Again, they went home for the night without having reached a verdict.
After
deliberating for another day, the jurors reported that they were “hopelessly
deadlocked” over the threshold issue, which was whether the newspaper’s article
was false. Ten jurors thought it wasn’t,
but two maintained that it was. (Post-trial
interviews with the jurors, Hargrove said, revealed that the two holdouts were
the two young women about whose votes Edwards had been so sure.)
Faced
with the jury’s impasse, Judge Winberry declared a mistrial and said he would
reconsider a defense motion for a directed verdict. After affording both sides the opportunity to
present briefs and arguments, he allowed the motion in February, 1986,
dismissing the case. Dees and Burney elected
not to appeal, thereby consigning the matter to history.
Charlie
Winberry died four years later, in 1989.
He was just 47. Dr.
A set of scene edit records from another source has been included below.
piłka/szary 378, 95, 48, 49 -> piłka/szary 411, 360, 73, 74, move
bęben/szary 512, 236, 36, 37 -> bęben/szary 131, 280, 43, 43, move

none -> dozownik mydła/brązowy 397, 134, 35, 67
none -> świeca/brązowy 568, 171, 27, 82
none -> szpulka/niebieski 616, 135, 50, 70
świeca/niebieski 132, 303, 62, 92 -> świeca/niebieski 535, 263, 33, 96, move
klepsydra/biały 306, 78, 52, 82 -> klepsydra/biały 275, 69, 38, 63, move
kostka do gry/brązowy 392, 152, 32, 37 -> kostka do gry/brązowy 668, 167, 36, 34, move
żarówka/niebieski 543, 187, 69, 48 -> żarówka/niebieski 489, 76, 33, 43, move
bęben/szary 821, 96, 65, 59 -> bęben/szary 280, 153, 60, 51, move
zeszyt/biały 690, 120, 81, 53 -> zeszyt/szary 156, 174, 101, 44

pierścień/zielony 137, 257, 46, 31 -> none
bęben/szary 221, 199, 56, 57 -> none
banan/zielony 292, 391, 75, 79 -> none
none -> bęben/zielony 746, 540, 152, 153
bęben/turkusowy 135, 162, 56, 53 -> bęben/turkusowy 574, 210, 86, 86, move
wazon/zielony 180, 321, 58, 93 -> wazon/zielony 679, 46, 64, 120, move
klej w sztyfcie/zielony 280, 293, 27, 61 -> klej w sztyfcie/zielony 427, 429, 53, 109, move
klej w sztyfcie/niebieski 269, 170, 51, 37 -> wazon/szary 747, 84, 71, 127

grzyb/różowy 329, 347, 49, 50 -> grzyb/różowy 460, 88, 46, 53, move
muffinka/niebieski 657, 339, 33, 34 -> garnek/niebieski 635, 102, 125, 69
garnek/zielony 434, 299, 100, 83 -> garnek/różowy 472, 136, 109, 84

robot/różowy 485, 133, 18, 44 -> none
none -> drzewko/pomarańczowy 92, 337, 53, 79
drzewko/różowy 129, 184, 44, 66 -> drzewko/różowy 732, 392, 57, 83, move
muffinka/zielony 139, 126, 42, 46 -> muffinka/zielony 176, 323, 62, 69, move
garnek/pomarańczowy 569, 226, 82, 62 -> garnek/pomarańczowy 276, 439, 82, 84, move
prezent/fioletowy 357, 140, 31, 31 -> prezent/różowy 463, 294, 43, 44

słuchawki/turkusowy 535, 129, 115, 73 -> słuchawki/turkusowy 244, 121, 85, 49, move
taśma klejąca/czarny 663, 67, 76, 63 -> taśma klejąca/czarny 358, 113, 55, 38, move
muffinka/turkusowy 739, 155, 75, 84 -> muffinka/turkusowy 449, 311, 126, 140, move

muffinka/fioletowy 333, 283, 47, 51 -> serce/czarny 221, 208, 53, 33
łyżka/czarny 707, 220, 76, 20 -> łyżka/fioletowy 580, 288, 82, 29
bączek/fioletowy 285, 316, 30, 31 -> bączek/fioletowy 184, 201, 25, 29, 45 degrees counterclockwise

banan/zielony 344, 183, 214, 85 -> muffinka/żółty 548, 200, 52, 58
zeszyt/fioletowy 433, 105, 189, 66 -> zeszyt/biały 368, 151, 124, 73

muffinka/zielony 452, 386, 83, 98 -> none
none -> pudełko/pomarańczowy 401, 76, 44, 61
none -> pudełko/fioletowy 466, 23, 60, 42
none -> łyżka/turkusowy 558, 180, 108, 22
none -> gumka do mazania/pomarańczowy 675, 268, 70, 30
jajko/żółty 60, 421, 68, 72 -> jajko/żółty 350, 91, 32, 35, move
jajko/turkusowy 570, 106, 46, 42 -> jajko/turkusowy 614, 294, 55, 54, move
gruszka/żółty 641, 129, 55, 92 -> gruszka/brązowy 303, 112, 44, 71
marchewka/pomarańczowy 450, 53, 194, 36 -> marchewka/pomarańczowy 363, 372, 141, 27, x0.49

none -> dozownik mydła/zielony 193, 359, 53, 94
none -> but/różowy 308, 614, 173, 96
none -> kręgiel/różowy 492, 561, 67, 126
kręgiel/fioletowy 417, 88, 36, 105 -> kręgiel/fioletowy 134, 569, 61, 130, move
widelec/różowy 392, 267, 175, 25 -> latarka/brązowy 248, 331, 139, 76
John Dees died in 2003. John Burney passed away in 2010. Wade Hargrove continued practicing law until
his retirement in 2017. John Edwards
became North Carolina’s best known trial lawyer, a U.S. Senator, and a
candidate for Vice President of the United States. After his political career imploded in the
face of marital and sexual scandal, he returned to practicing law and is still
winning big jury verdicts in personal injury cases.
Wade Smith is 83. He is still practicing law and telling stories.